# Vildhjarta - masstaden pod farm sound



## scottietmurder (Dec 21, 2011)

I know this probably comes up alot but I figured its worth a shot. I love Vildhjartas new album the riffs and sounds are amazing, but I'm trying to figure out how to get a good sound out of Pod Farm. Does anyone have any Pod Famr settings that sounds like Vildhjartas new album?

Thanks.


----------



## petereanima (Dec 22, 2011)

do you have the metalpack add on?


----------



## Prydogga (Dec 22, 2011)

Good luck getting that tone without extensive post EQ and compression.


----------



## Marv Attaxx (Dec 22, 2011)

^


seyd said:


> actually it's just pod straight to tracking, i didnt do any EQ at all but i know Bogren did some, he had all the stem tracks
> 
> had shit luck with a good sounding guitar, the string height was insanely unsmooth tho =D
> 
> i was gonna track it with an ibanez xl with lundgrens but changed last minute to a custom ibanez xl which was bought from this board actually, im used to basswood bodies but this one is mahagony which messed things up pretty cool!


----------



## petereanima (Dec 22, 2011)

I dont think its any problem getting that tone (or similar) in podfarm. Podfarm presets sound SHIT, and also the stock settings whatever amp etc. you select are SHIT. However, once these are corrected - Podfarm really is able to deliver good recording tones. Use EQs. I mostly need 2 or 3 in Podfarm. My "Metal" presets all look pretty similar: EQ right at the beginning of the chain, as a low-cut (and maybe some little additional EQ shape, but not much) -> Tubescreamer -> Amp (and mostly i turn back the bass to almost zero), turn back the gain!, CRANK volumes, CRANK mids, get enough highs/treble/presence, just to cut it back at the end of the chain with additional EQs (highpass & lowpass), try with different cabs and mics (set "room" to "0"!), and between cab and HP/LP-EQ, place an additional EQ and scoop out the freqs in the mids where the "cheap" sound lies...different from guitar to guitar / amp to amp..set one EQ-fader at ~ minus 3db (for example!!) and than mess around with the frequency of it, see how the sound dramatically changes - somehwere in the middle, it will surprisingly sound much much better than before, do fine adjustement then. Try the same with a +3db EQ (example again!) and boost the "good" sounding high mids.
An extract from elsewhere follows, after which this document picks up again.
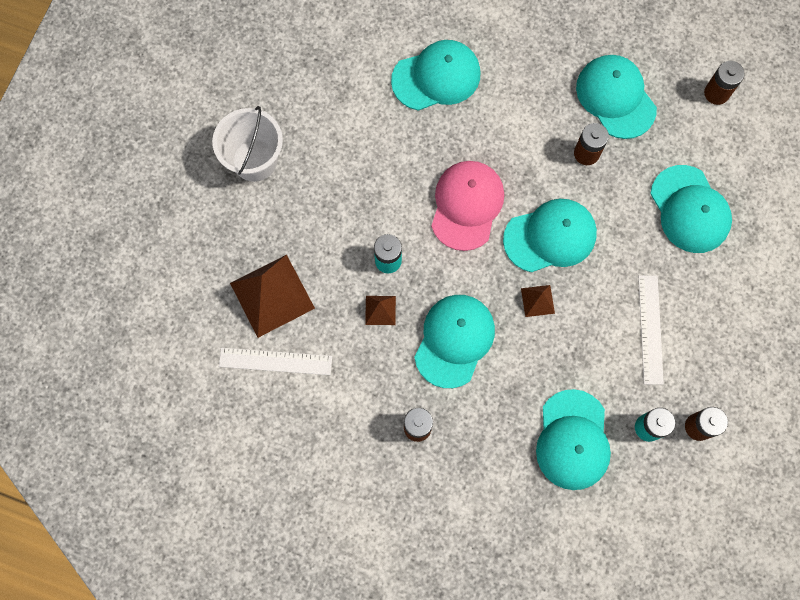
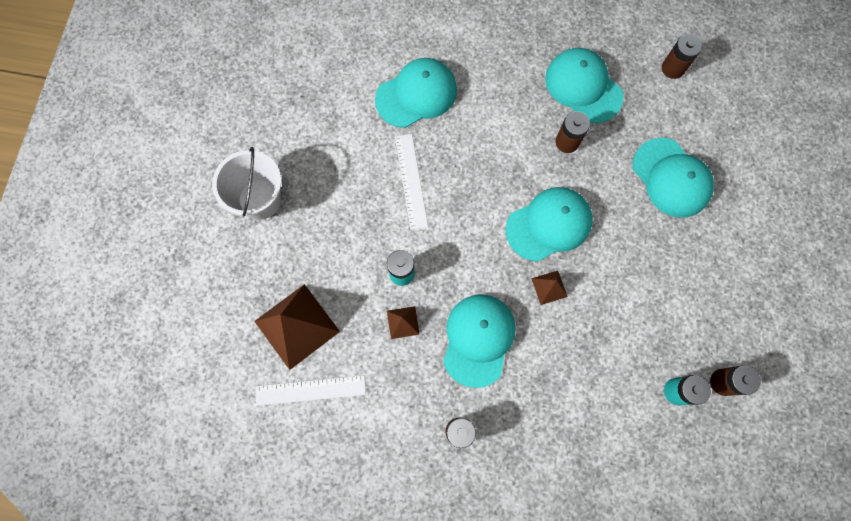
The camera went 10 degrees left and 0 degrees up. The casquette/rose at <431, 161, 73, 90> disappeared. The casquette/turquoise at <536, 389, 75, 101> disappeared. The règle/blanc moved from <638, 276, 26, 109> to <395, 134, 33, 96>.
For the mentioned tone, I would try one of the Mesa Recti models at first. My fave in Podfarm is the "criminal" (5150 model).


----------



## scottietmurder (Dec 22, 2011)

petereanima said:


> do you have the metalpack add on?



yes i do


----------



## scottietmurder (Dec 22, 2011)

Prydogga said:


> Good luck getting that tone without extensive post EQ and compression.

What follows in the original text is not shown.